Themes are concepts and constructs that cut across domains and methods (e.g., risk, values, power, resilience, telecoupling, markets, neoliberalism). They represent another key pathway by which learning can bridge from one domain to another. E.g., Leslie and McCabe (2013) demonstrate beautifully how response diversity can yield resilience in social systems (not just ecological ones). The idea of relational values was intended to enable tremendous insights to overflow from the coming together of several domains and multiple disciplines, as in this special issue.

Relational values are an example of a theme that straddles many
fields, disciplines, and domains. But it's key to relate them to other
kinds of values, as we did in Chan et al. (2018).
But how to actually conduct a horizon scan? There’s no single recipe. When there’s no map of a landscape, many kinds of explorations can be fruitful. In basic terms, having identified your domain/topic, possible methods and themes—and a wide variety of terms to represent these—do the following to get a sense of what key reviews/papers/fields/terms you might be missing:
  • Surround yourself with diverse like-minded folks researching similar problems and themes, from a variety of vantage points.
  • Talk with your supervisor(s) and committee members, and other experts.
  • Talk with fellow students about your work and theirs.
  • Search the academic literature using your keywords without too much constraint (i.e., without applying ‘and’ links, so without restricting to spaces you know) (using ISI Web of Science, Google Scholar, etc.; see Paperpile and UBC library for tips).
  • Follow chains of citations (backwards and forwards: sources cited by key papers; and sources citing those key papers—Connected Papers might be helpful for depicted citation links across sources).

A key point is not to let yourself read deeply during this step. Drilling down in one part of the landscape will distract the exploration of broader horizons. It may help to distinguish 'scanning' from 'exploring', and iterating between these phases. In the superficial phase of scanning you might focus on finding new literatures while also taking notes about particular papers, books and fields to explore more fully.

Similarly, don't let this step drag on for too long. Do it in a time-bounded way in one burst, and then do it again later in fits and spurts. You can never really finish scanning the horizon. The idea of 'saturation' is elusive here (that you've reached saturation if searches repeatedly reveal the same sources), because this can result from searching in a rut rather than getting out to the broader landscape. But don't sweat it; people will forgive you if you gave horizon-scanning an honest effort but still missed some features of interest. 

Scanning horizons promises to vastly improve your research and its reach, and to prevent the worst moments of chagrin.

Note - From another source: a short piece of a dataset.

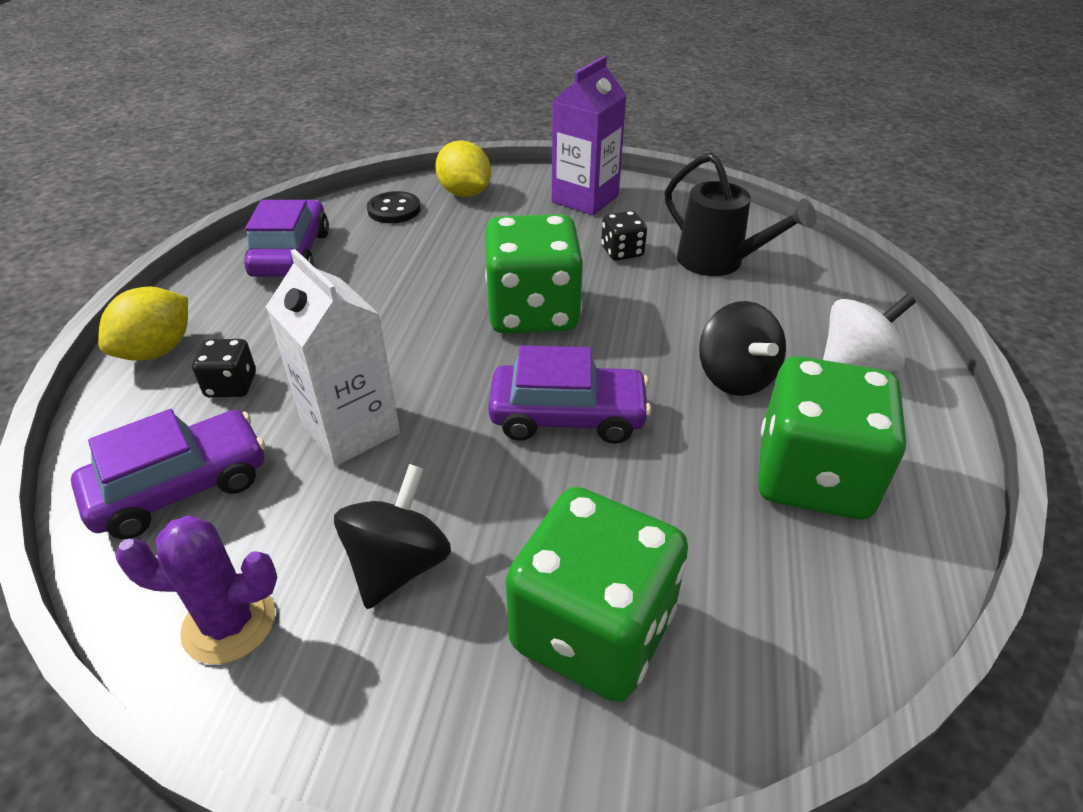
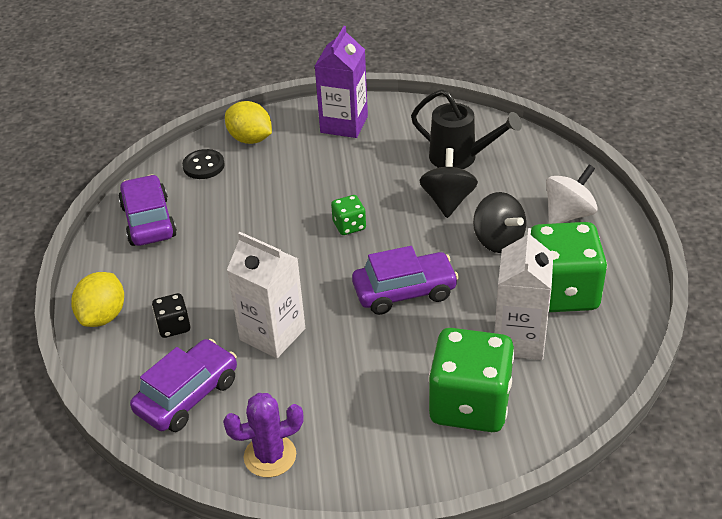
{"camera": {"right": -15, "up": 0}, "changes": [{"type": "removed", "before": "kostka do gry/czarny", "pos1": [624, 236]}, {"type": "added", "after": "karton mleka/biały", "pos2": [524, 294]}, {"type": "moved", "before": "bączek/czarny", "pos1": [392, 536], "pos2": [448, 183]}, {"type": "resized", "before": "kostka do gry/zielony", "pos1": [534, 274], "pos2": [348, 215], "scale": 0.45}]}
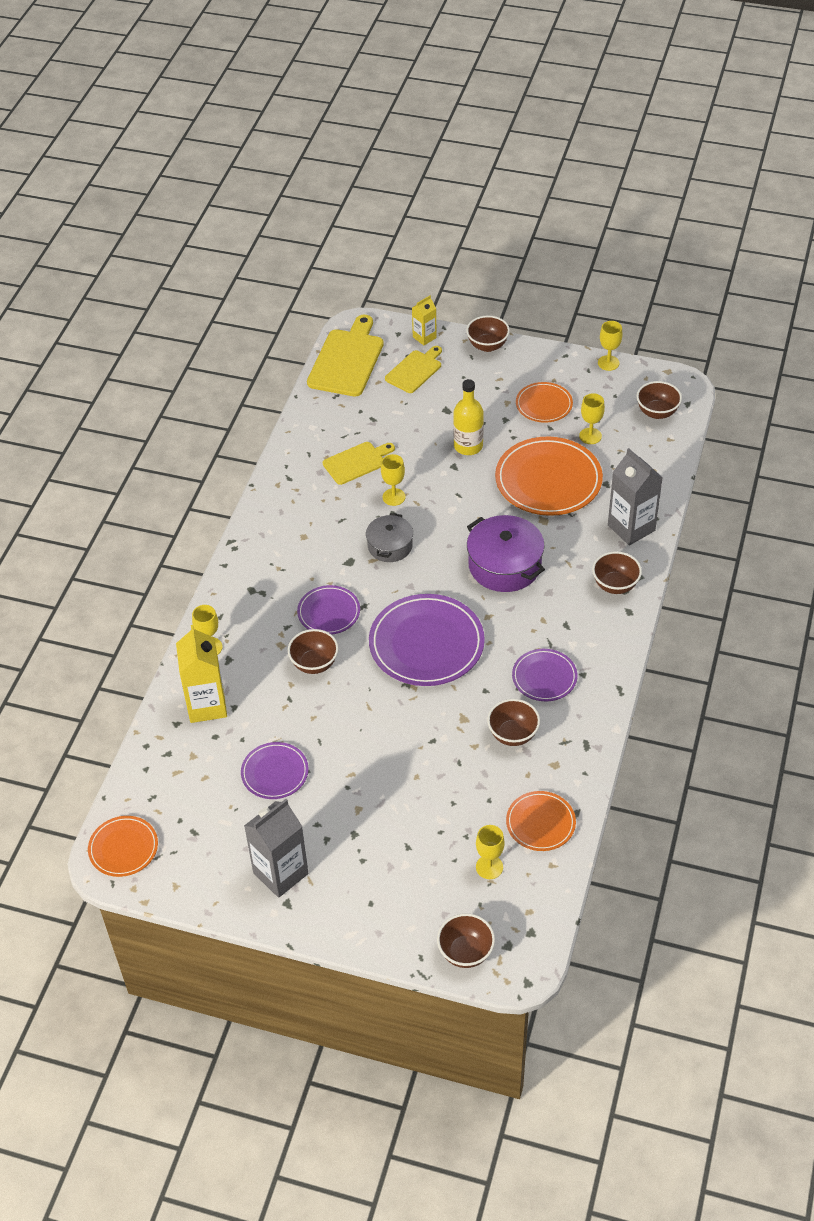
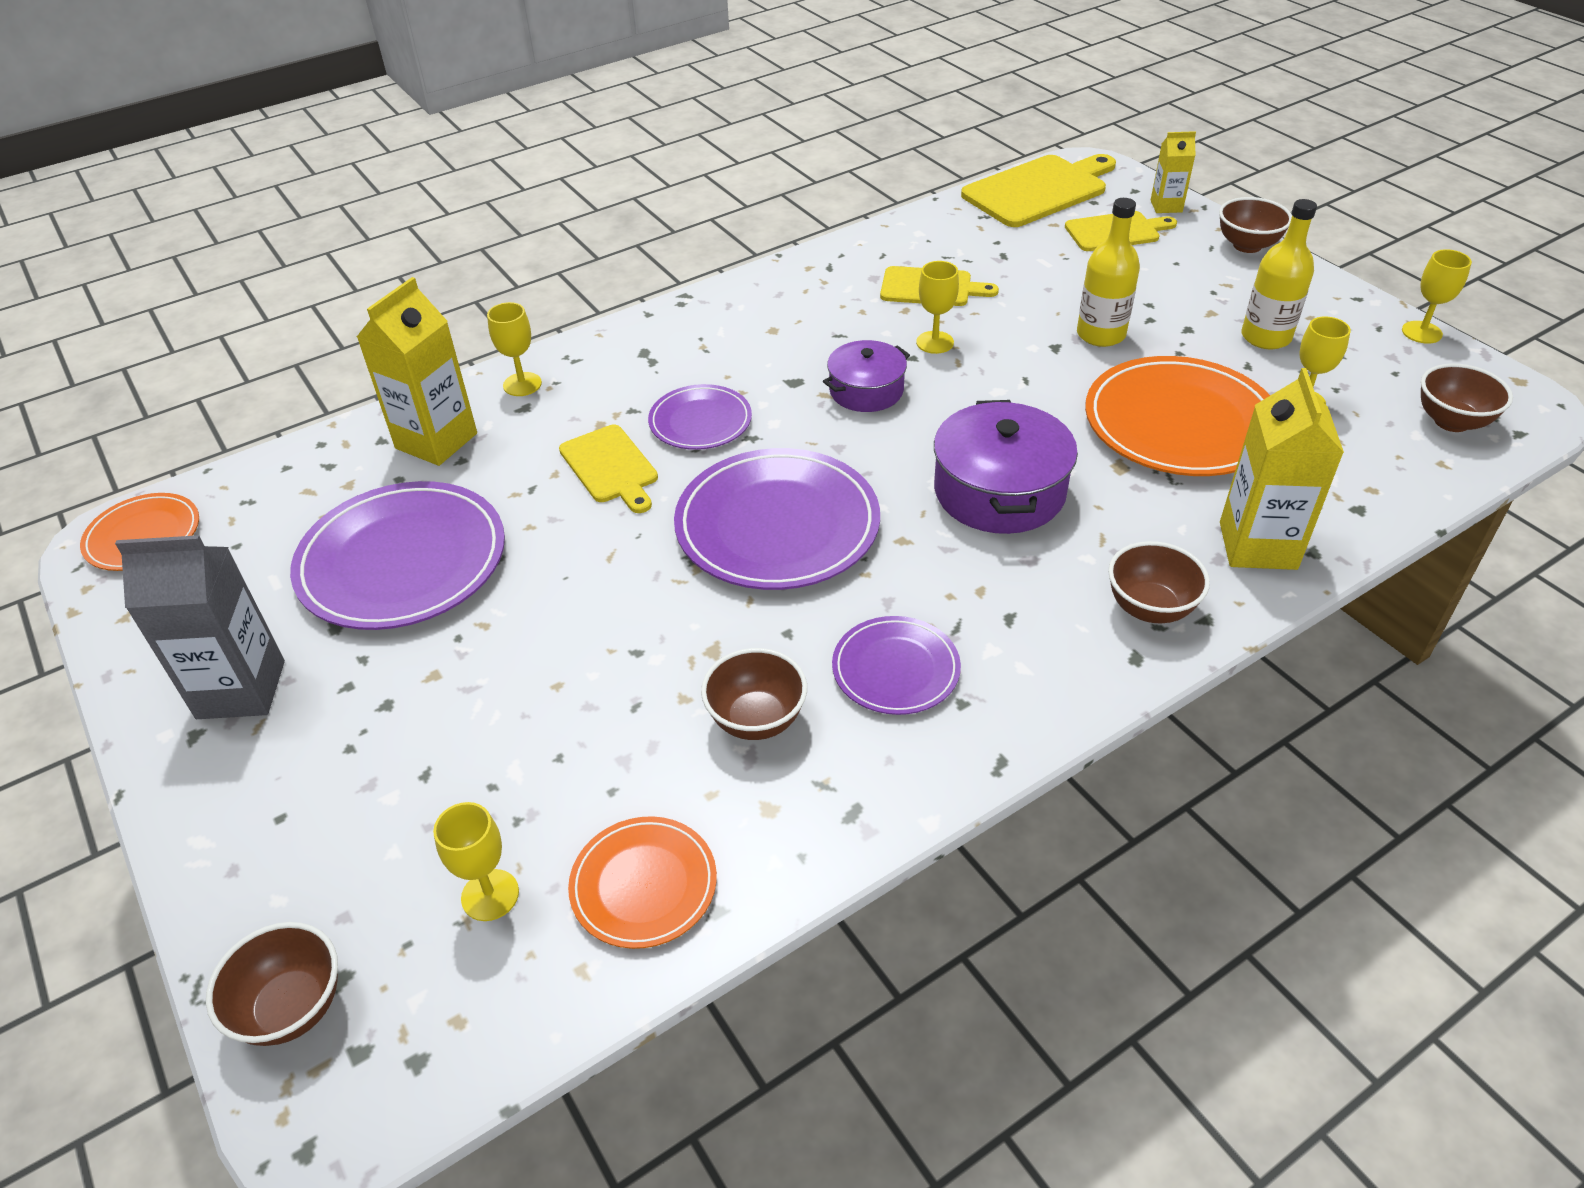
{"camera": {"right": 40, "up": -5}, "changes": [{"type": "replaced", "before": "miska/brązowy", "after": "deska do krojenia/żółty", "pos1": [313, 651], "pos2": [608, 469]}, {"type": "replaced", "before": "talerz/pomarańczowy", "after": "butelka/żółty", "pos1": [544, 402], "pos2": [1279, 274]}, {"type": "recoloured", "before": "garnek/szary", "after": "garnek/fioletowy", "pos1": [389, 537], "pos2": [866, 376]}, {"type": "recoloured", "before": "karton mleka/szary", "after": "karton mleka/żółty", "pos1": [635, 496], "pos2": [1282, 469]}, {"type": "resized", "before": "talerz/fioletowy", "pos1": [275, 770], "pos2": [397, 555], "scale": 1.8}]}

But much more importantly, horizon scans can enable you to help facilitate great insights well beyond your own research, by bridging parts of this deeply fractured academic landscape that remain isolated. This hope is what led us (the editors of People and Nature) to state in our opening editorial that "People and Nature thus aspires to be not a collection of unlike contributions to different literatures, but rather the nexus where these various literatures about human‐nature relationships convene."